Pushing the tourism agenda away from home too, Saudi Prince Sultan bin Salman, the president of the SCTNH, attended a Group of Twenty (G-20) meeting of tourism ministers in Turkey on Wednesday to discuss how to strengthen the tourism sector – which is estimated to account for one in 11 jobs in the world.
Wealthy as it is from oil revenues -- it has an estimated $757.2 billion sovereign wealth fund and oil and gas makes up around 50 percent of the country's GDP, Saudi Arabia is looking to diversify away from a product that has lost half its value since June 2014. Then, a barrel of benchmark Brent crude fetched $114 but today, a barrel is trading at $48.87.
Low oil prices came amid a glut in supply and lack of demand, and have been exacerbated by Saudi Arabia's decision, as de facto leader of the 12-producer oil group Organization of Petroleum-Exporting Countries (OPEC), not to cut oil production despite the steep drop in price.
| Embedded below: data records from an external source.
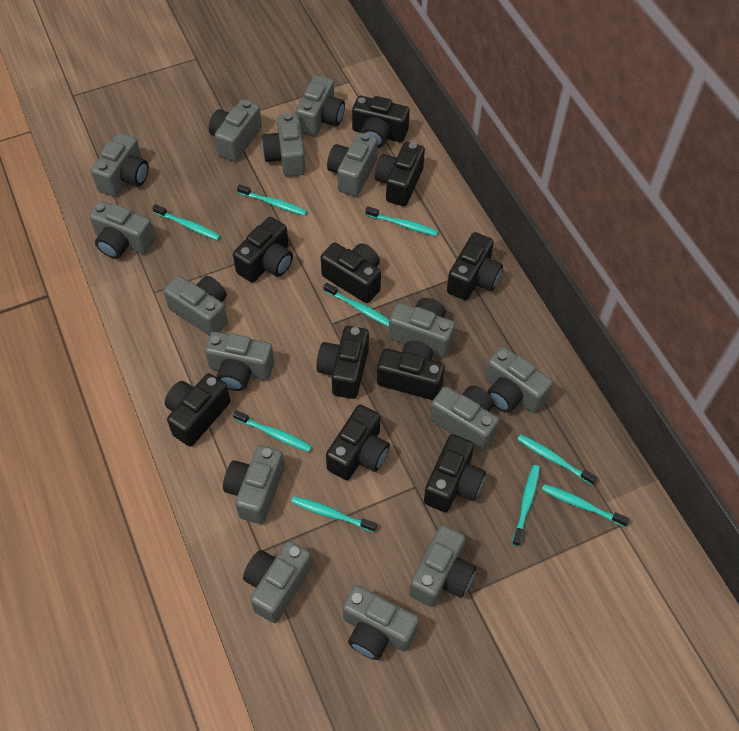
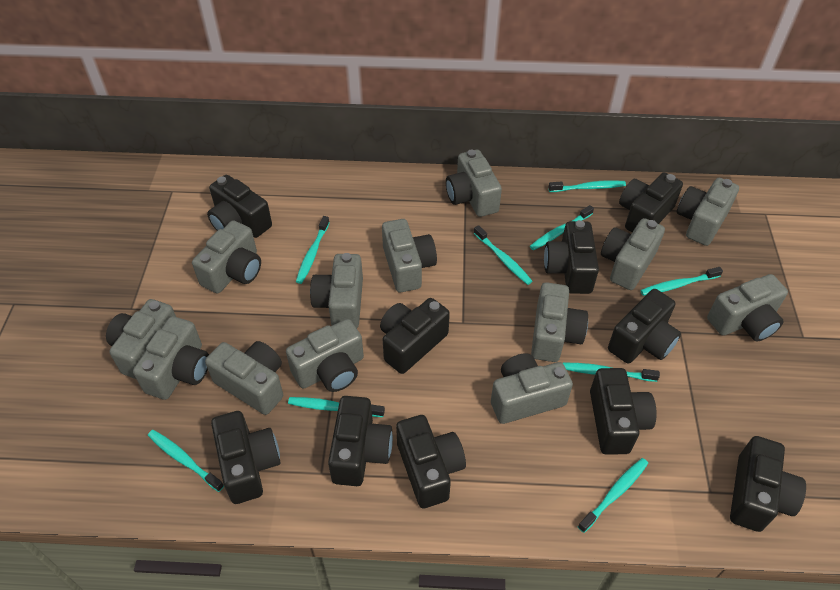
grey camera: 15 -> 13

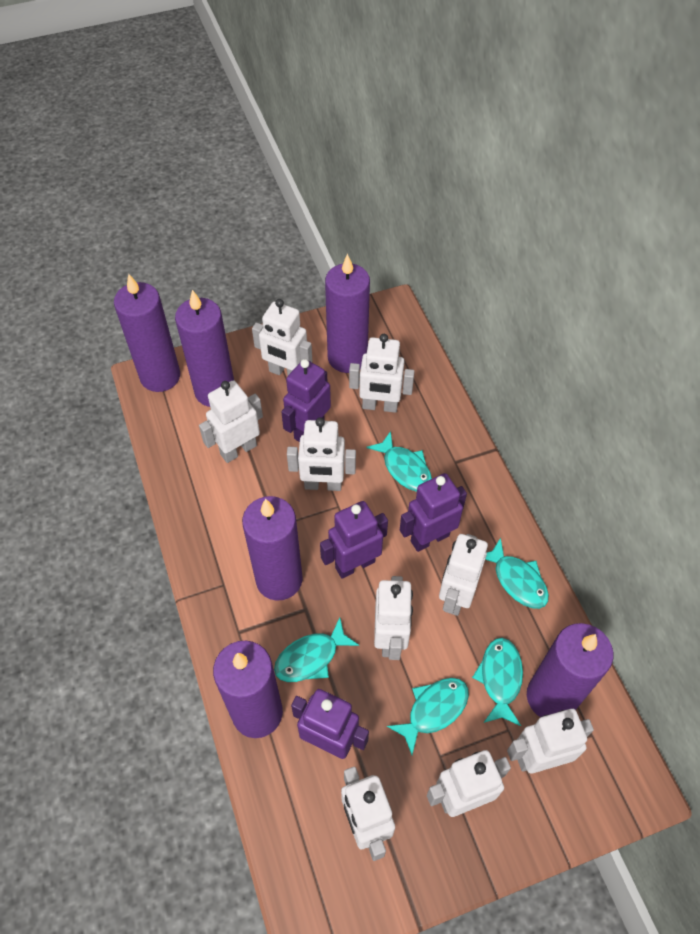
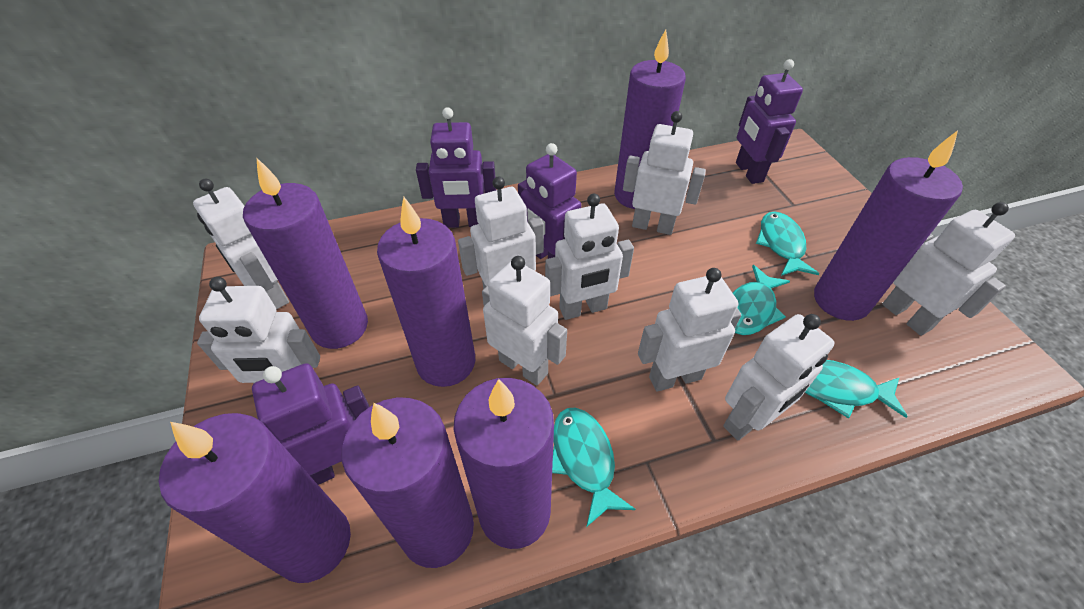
purple candle: 6 -> 7
turquoise fish: 5 -> 4

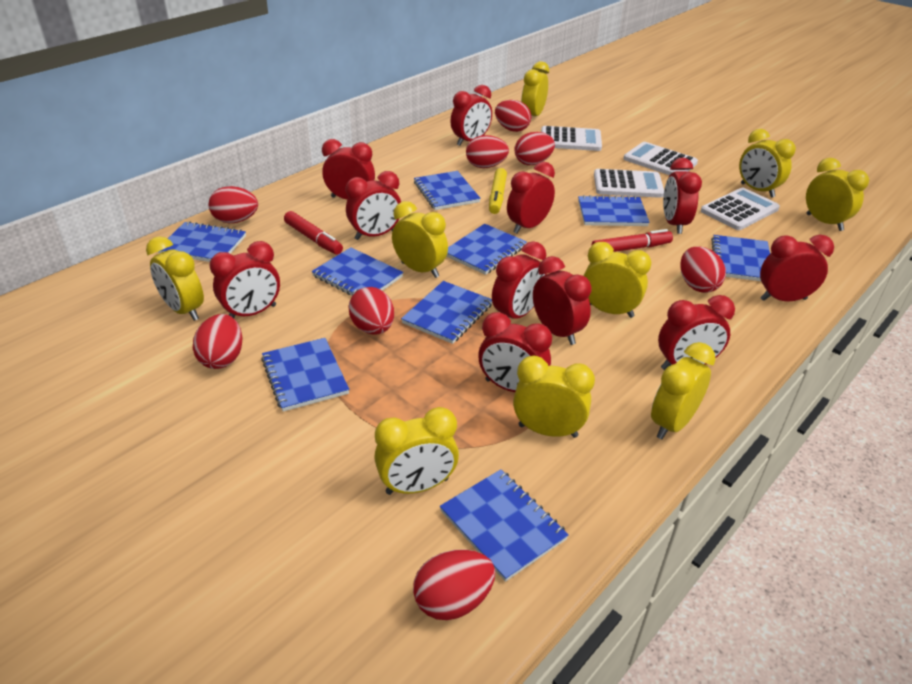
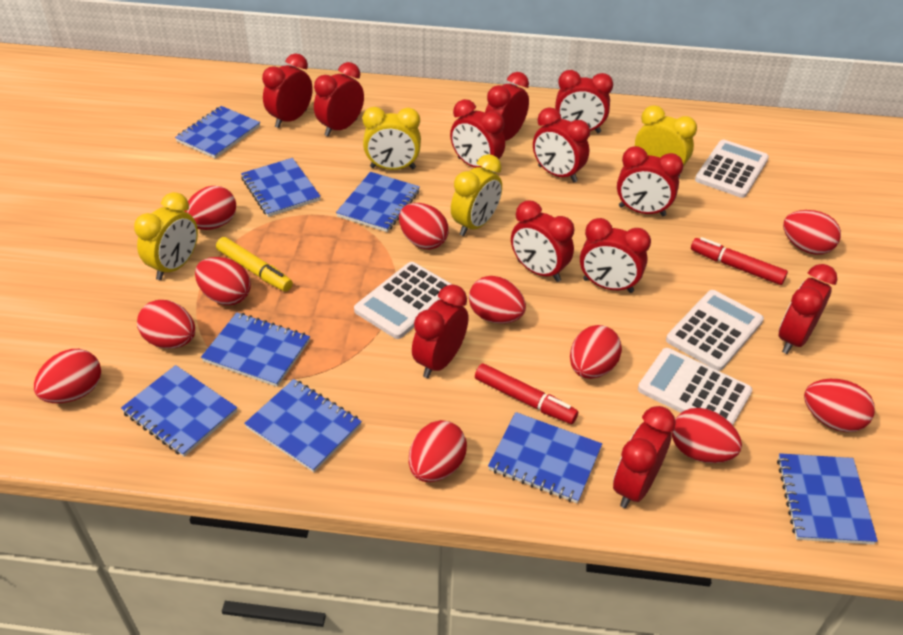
blue notebook: 9 -> 8
red clock: 11 -> 12
red egg: 8 -> 11
yellow clock: 9 -> 4

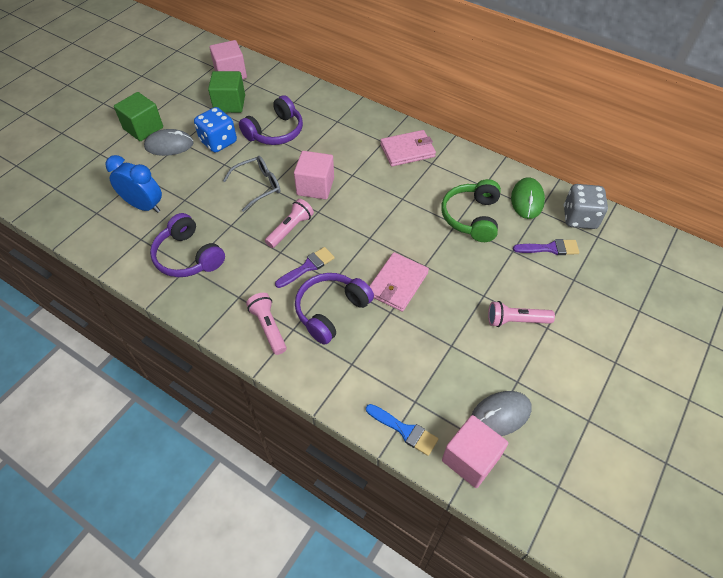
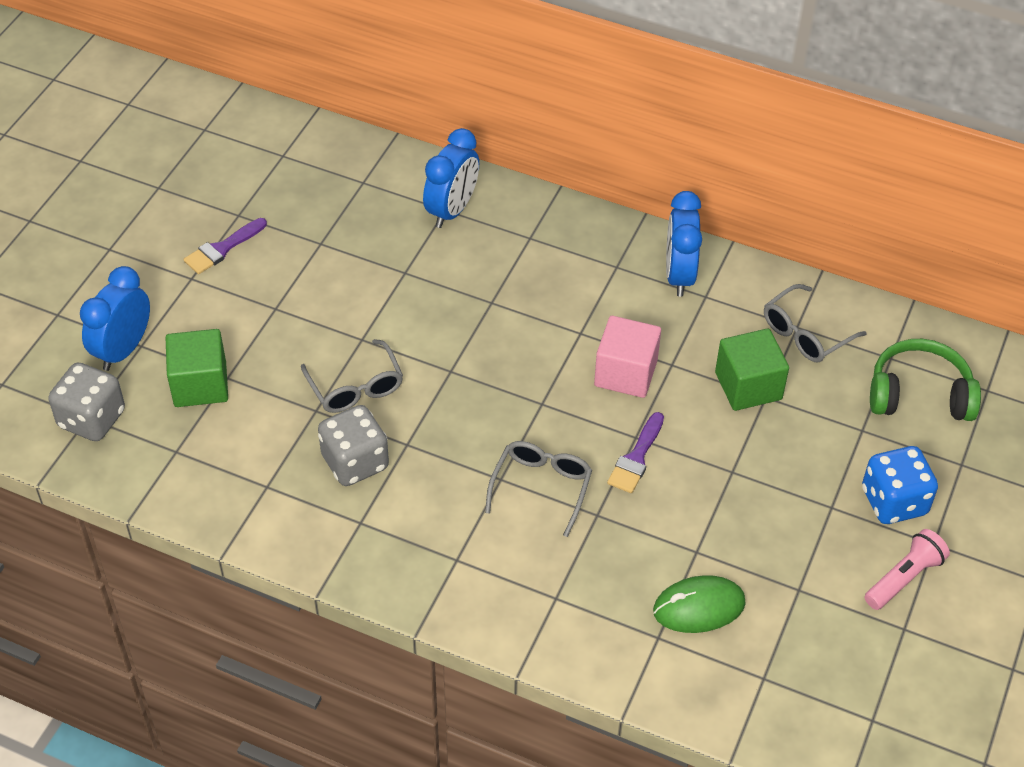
blue brush: 1 -> 0
blue clock: 1 -> 3
grey dice: 1 -> 2
grey glasses: 1 -> 3
grey mouse: 2 -> 0
pink cube: 3 -> 1
pink flashlight: 3 -> 1
pink wallet: 2 -> 0
purple headphones: 3 -> 0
Nonetheless, Saudi Arabia is aware that fossil fuels, and the world's reliance upon them, are finite and has started to look at boosting other areas of its economy before it's too late. The country also has a high proportion of young people who are unemployed and tourism is seen as a way to direct young people into jobs.
Reporting on Saudi Arabia's economy in September, the international Monetary Fund (IMF) praised the country's efforts to diversify but urged the government to continue with reforms of the labor market.
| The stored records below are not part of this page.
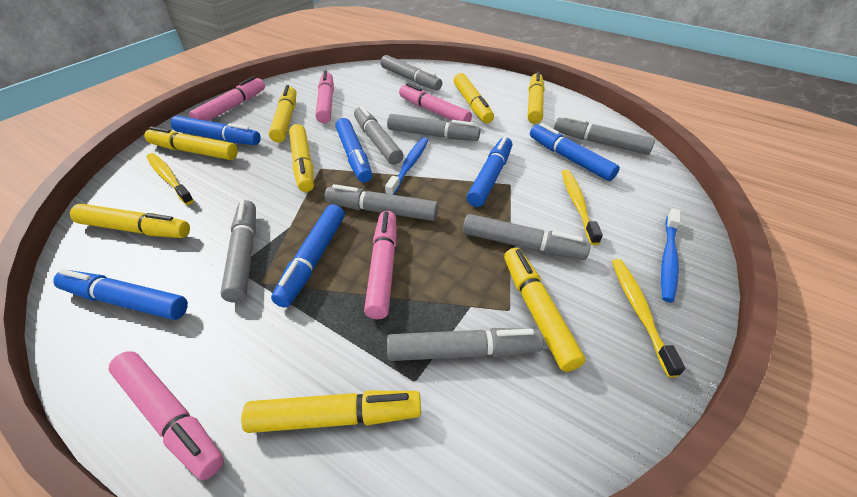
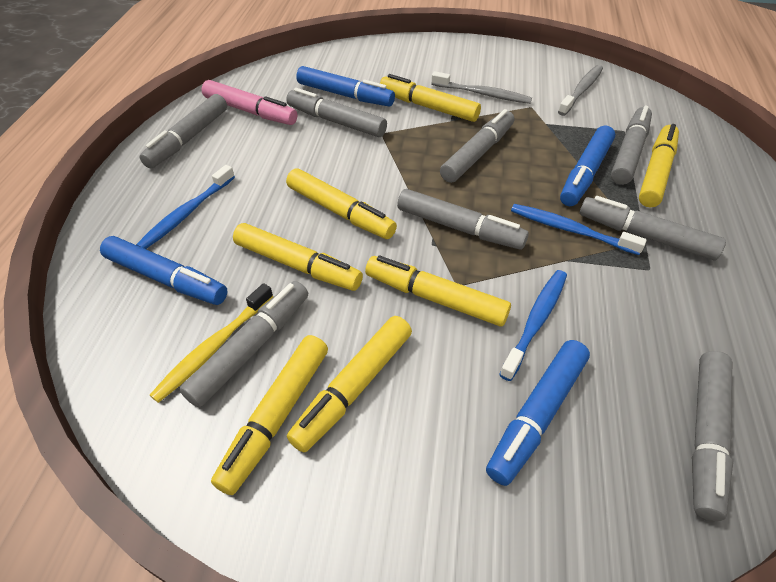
blue marker: 6 -> 4
blue toothbrush: 2 -> 3
grey toothbrush: 0 -> 2
pink marker: 5 -> 1
yellow marker: 8 -> 7
yellow toothbrush: 3 -> 1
"The decline in oil prices has increased the importance of structural reforms to switch the focus of growth away from the public sector and toward the private sector," it said.
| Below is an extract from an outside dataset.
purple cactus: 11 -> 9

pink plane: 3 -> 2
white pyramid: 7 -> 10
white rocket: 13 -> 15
"With unemployment of nationals still high and the working-age population growing strongly, the government is continuing to focus on reforms that aim to increase the employment of nationals in the private sector and diversify the economy away from its reliance on oil."
Saudi Arabia is already a tourism destination for Muslims around the world who "make hajj" or a pilgrimage, to the holy city of Mecca. But despite attempts to modernize infrastructure around the site, visited by millions every year, the authorities have been accused of complacency over visitor safety.
That criticism was borne out in the recent stampede that resulted in 717 deaths of pilgrims, the latest in a string of similar tragedies, has highlighted Saudi shortcomings in being able to deal with influxes of tourists and pilgrims, however.
In 2014, Saudi Arabia's council of ministers (a cabinet of ministers who assist King Salman bin Abdulaziz Al Saud who is also prime minister) approved the formation of the Saudi Association for Tourist Accommodation facilities, Saudi Association for Tourist Guides, and the Saudi Association for Travel and Tourism."
It remains behind its Arab neighbors in terms of tourism, however, with the United Arab Emirates (UAE) cities Abu Dhabi and Dubai already popular tourism destinations in the Middle East.